Использование масок поднимает важные вопросы. Маска означает защиту, дистанцию, но она же напоминает о роли (persona), которую играет актер. Нечто похожее на маску встречается нам сегодня в форме Make up и в заботе об имидже. Что скрывается, приукрашивается, стилизуется с их помощью? Для Левинаса - это телесно-живое отсутствие Другого, которое проглядывает сквозь мимику и черты лица и уклоняется от всякого определения, всякого истолкования.

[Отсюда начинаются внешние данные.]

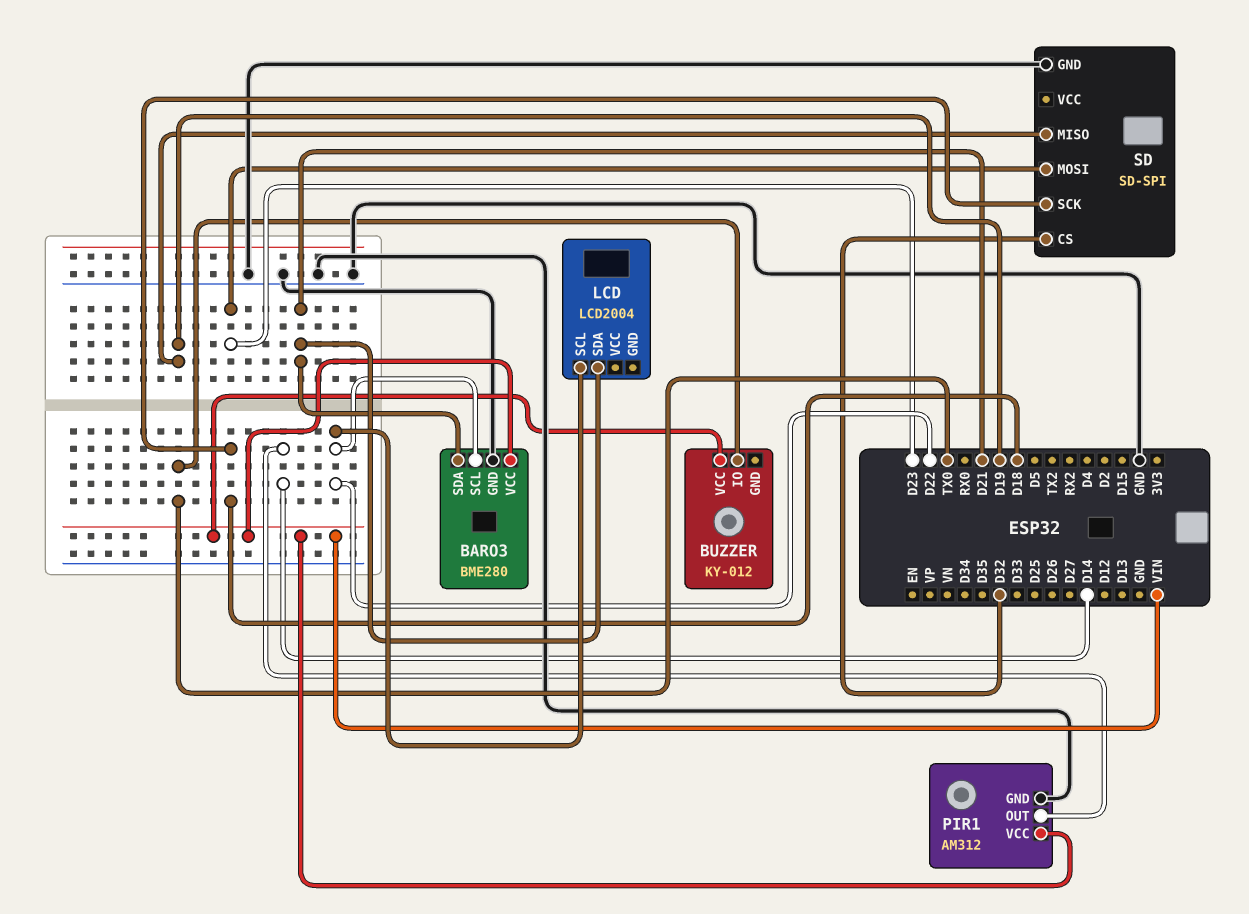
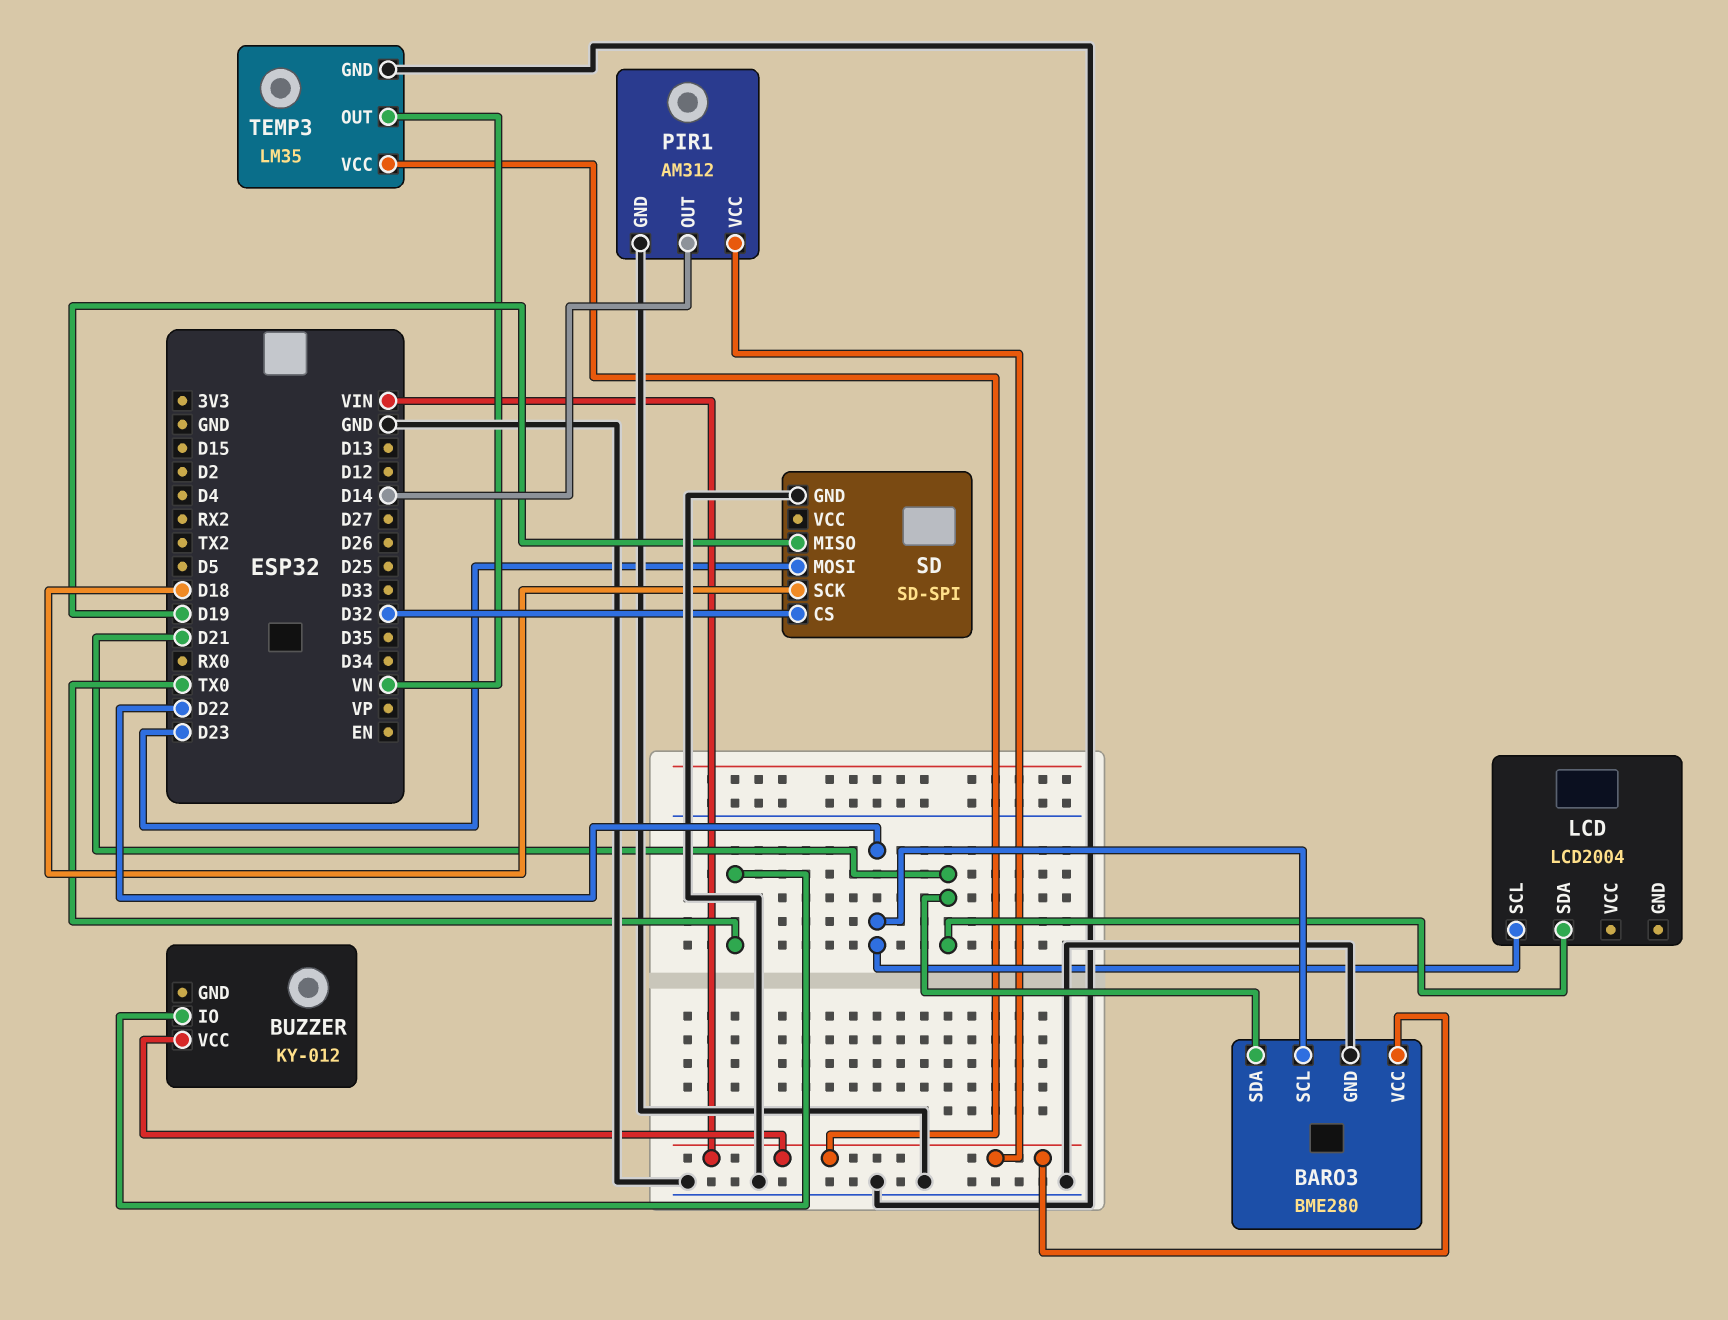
TEMP3: none -> LM35
TEMP3 pin GND: none -> GND
TEMP3 pin OUT: none -> VN
TEMP3 pin VCC: none -> VIN

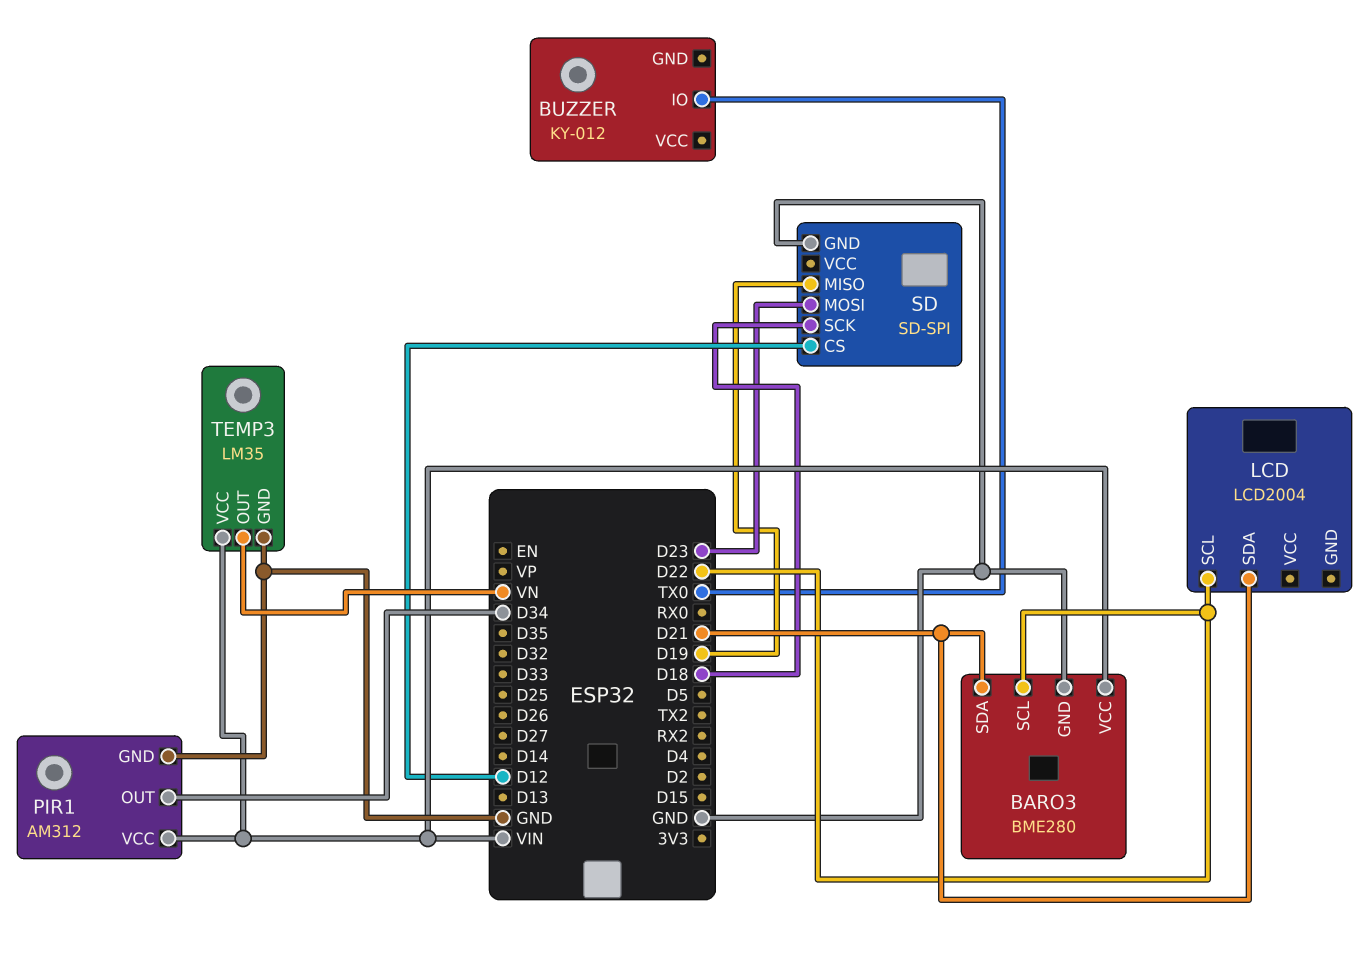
BUZZER pin VCC: VIN -> none
PIR1 pin OUT: D14 -> D34
SD pin CS: D32 -> D12

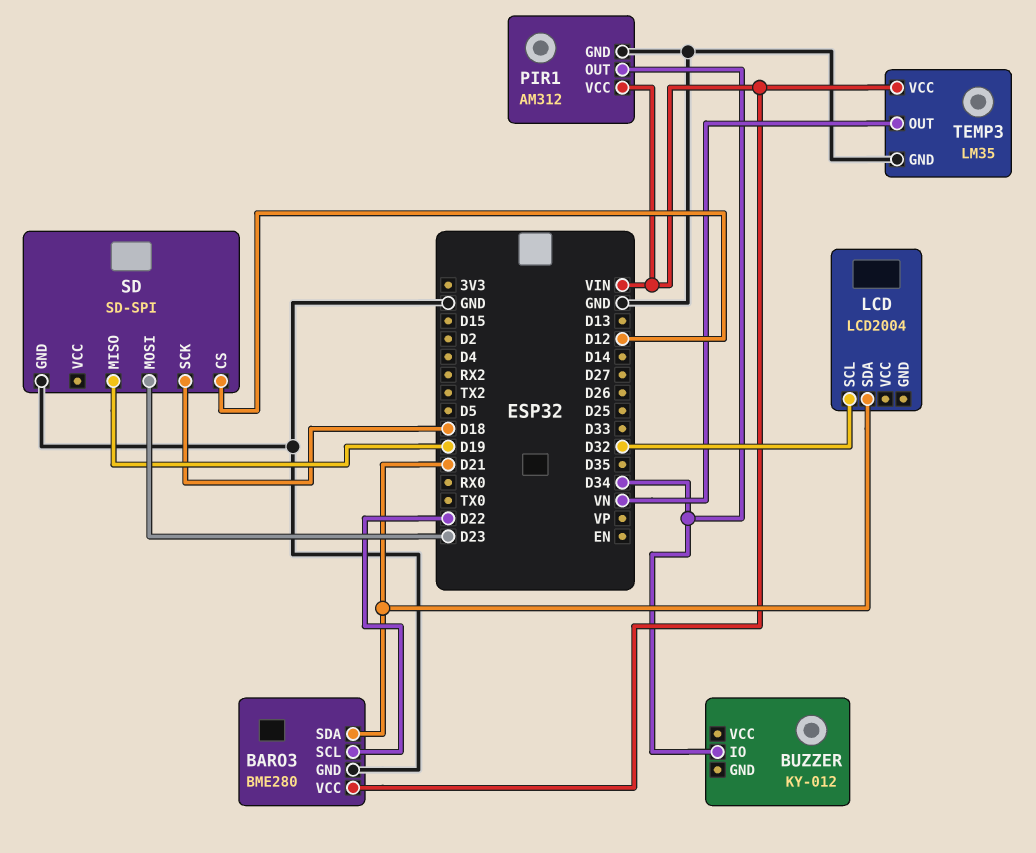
BUZZER pin IO: TX0 -> D34
LCD pin SCL: D22 -> D32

Отчуждение собственного лица начинается уже в рамках повседневности, когда кто-то гримасничает, а простое переворачивание лица, при котором верх и низ меняются местами, может шокировать.

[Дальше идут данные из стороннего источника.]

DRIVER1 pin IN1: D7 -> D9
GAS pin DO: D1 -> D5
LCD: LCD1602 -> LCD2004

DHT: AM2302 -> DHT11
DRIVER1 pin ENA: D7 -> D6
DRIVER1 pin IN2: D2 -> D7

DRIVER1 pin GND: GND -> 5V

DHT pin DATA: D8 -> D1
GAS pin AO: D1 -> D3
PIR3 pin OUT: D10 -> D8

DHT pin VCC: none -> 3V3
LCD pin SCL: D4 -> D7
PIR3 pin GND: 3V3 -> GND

Отказ от ответа. - Герман Мелвилл в истории Bartleby, разворачивающейся в финансовом округе XIX в., рассказывает о необычном поступке канцелярского писца. "Опрятный и без всякого выражения на лице, достойный сожаления и уважения, безнадежно одинокий" (pallidly neat, pitiably respectable, in curably forlorn), он исполняет свои обязанности, пока однажды не отказывается от службы у своего патрона, филантропически настроенного адвока-
[12]
та, с заявлением "I would prefer not". "Лучше не надо" - отказ, повторенный как стереотип, в слегка измененной формулировке, ничем не обосновывается. Призванный к работе отвечает, что он не хочет отвечать. Однако минимум готовности ответить все-таки необходим, чтобы избежать ответа. История заканчивается тем, что отказ от ответа переходит в отказ от пищи; оставшийся в одиночестве писец заканчивает свои дни в тюрьме для бродяг. Круг повествования замыкается тогда, когда читатель в заключение узнает, что Бэртлиби ранее работал в "Dead Letter Office", своего рода кладбище писем, где сжигались недоставленные письма: "Письма, отправленные ради жизни, спешат навстречу смерти" (On errands of life, these letters speed to death).

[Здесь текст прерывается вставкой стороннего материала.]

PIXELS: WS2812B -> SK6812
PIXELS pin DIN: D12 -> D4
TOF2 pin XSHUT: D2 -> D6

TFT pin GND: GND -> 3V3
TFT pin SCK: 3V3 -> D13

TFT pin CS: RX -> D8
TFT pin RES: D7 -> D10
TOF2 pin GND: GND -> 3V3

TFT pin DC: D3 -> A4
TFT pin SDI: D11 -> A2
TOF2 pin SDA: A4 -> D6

Должны ли мы рассматривать канцелярского писца, отказывающегося от самого себя и от своей службы, как больного аутизмом? Определенные признаки, например непоколебимая однообразность его ответов, указывают на это; но такого рода голая классификация, как бы справедлива она ни была с терапевтической позиции, исключает потрясение, вызываемое этой историей. Экстремальный случай отказа от ответа указывает на то, что ответ находится на более глубоком уровне, чем понимание и взаимопонимание. Отказ от ответа означает в то же время отказ от дискурса. Канцелярский писец не приводит никаких оснований, он не участвует в ситуации (точно так же Гуссерль обозначает эпохе как неучастие (Nichtmit-machen)). Писец оказывается не вписывающимся в условия, на которых настаивает адвокат в лице работодателя, и он таким образом оказывается не включенным в филантропический дискурс, который пропагандируется этим адвокатом. Ответы, которые даются и которые избегаются, ведут в зону по сю сторону проясняющих дискуссий и аргументаций, по сю сторону консенсуса и разногласия (Konsens und Dissens), по сю сторону порога диалога, где высказывания перемещаются, словно корреспонденция. Отказ касается воспринимаемого оцепенения. Кто кого заставляет замолчать? Как нечто обретает слово? Каким образом некто начинает говорить?
Этот и другие примеры показывают, что вторжение Чужого нельзя путать с недостаточным взаимопониманием, к которому в крайнем случае подбираются искусство дешифровки и толкования.